Credit: https://devrant.com/search?term=unit+tests

Here is an example of a created in the terminal table after running tests on Telescope:

What Did I do?

My task for this Pull Request was to implement testing for the post/:guid route for Telescope’s Back-End. This route sends a guid of the post, desired to be received, and the server should send an appropriate response. We needed to test the following cases:

  • 200 — a post with a guid, received by the server, exists, and the server returned it with a 200 status;
  • 404 — a post with a guid, received by the server, does not exist, and the server returned an error message with a 404 status;
  • two previous cases should be working with encoded and not encoded guids.

The logic of testing itself is very simple: do the action we want to test and then compare the results of this action with the expected results.

To test the following cases, we had to add a dummy Post object on our server’s storage and then try to get them with the route provided.

Code Writing

Let’s call our test router.post.test.js — as soon as it tests the post/ route.
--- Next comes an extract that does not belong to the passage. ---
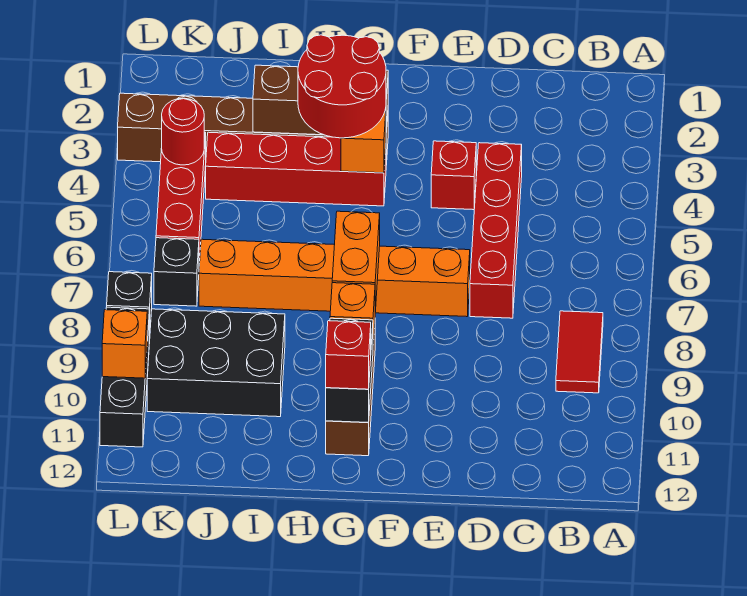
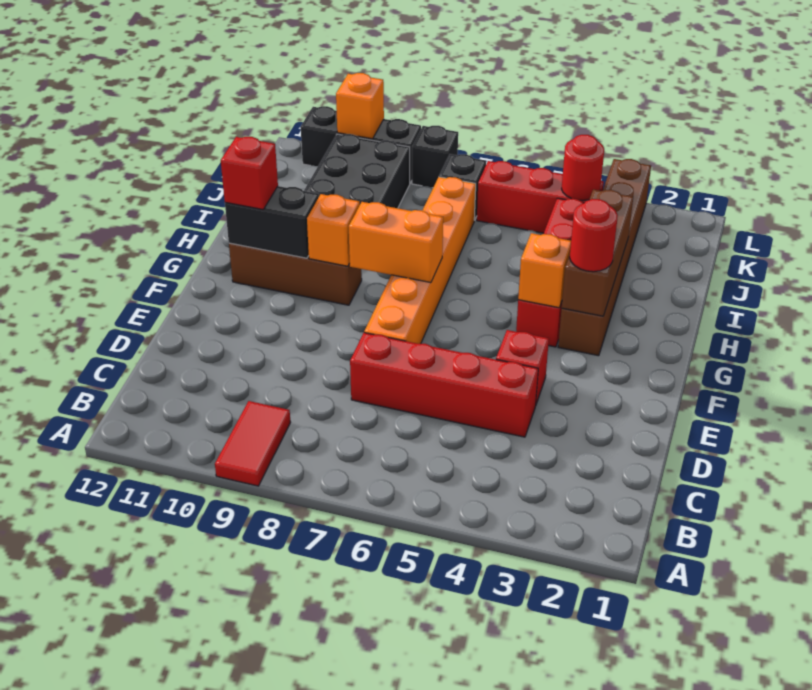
red tile B8:B9 level 1 -> red tile A9:B9 level 1
red round brick G3:H4 level 3 -> red round brick G3 level 3

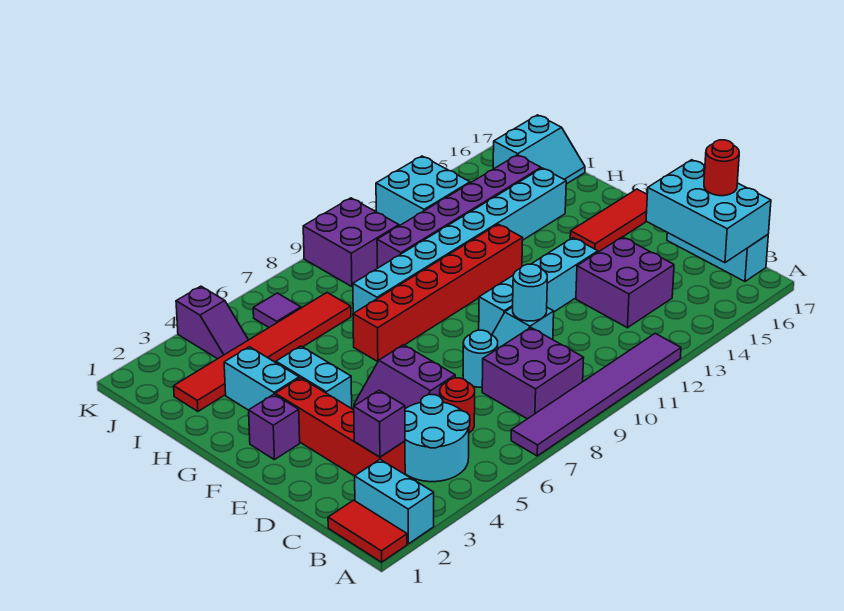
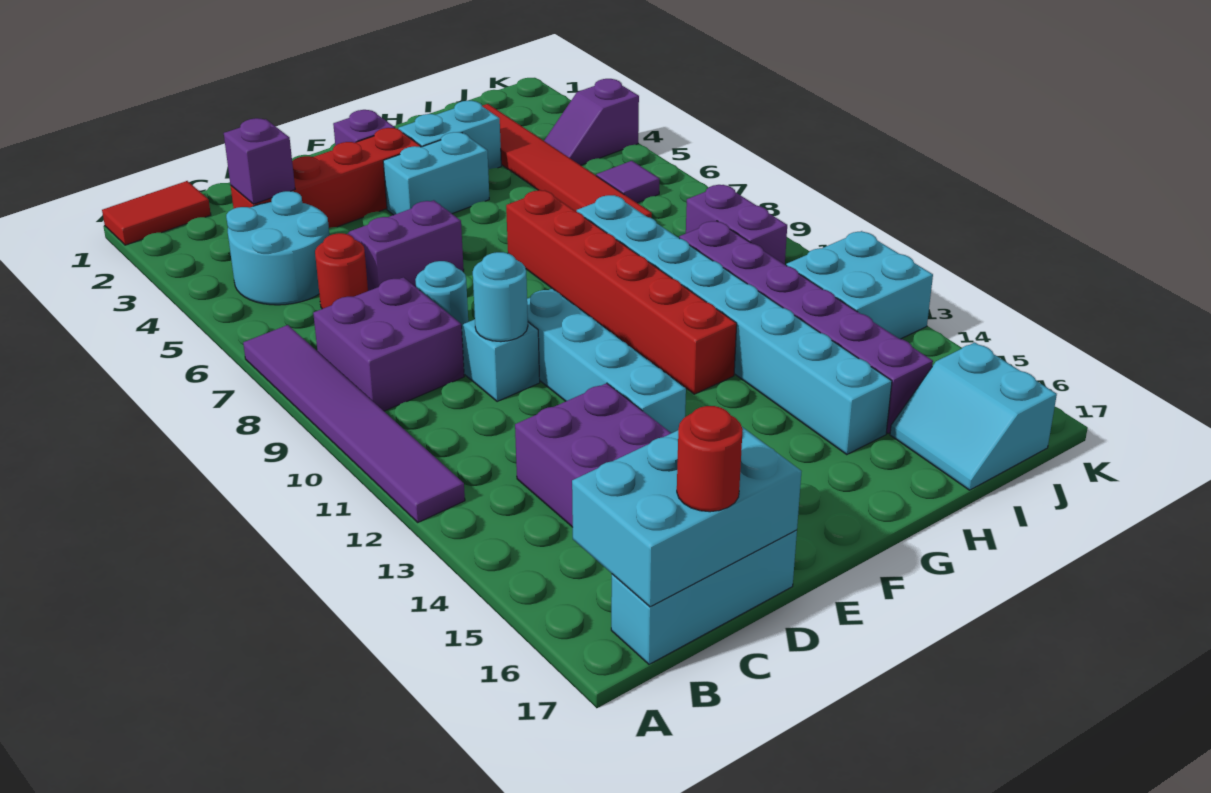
cyan brick A2:B2 level 1 -> none
red tile F15:F17 level 1 -> none
purple brick J9:K10 level 1 -> purple brick J9:J10 level 1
Import supertest — it is a NodeJs library for testing HTTP requests.
Import app — this is where we are sending our requests.
Import class Post — includes constructor to create a dummy Post object.

const request = require('supertest');
const app = require('../src/backend/web/app');
const Post = require('../src/backend/post');

Our “Main” function for testing is named describe and receives a string, describing what this test does as a parameter in its call.

Now we want to declare the variables we will be using throughout our test cases.

For every test-case that we are covering we will need a unique guid — post identifier. Four in total, but for this blog post I would like to concentrate only on one of the test cases — status 200 with an encoded guid.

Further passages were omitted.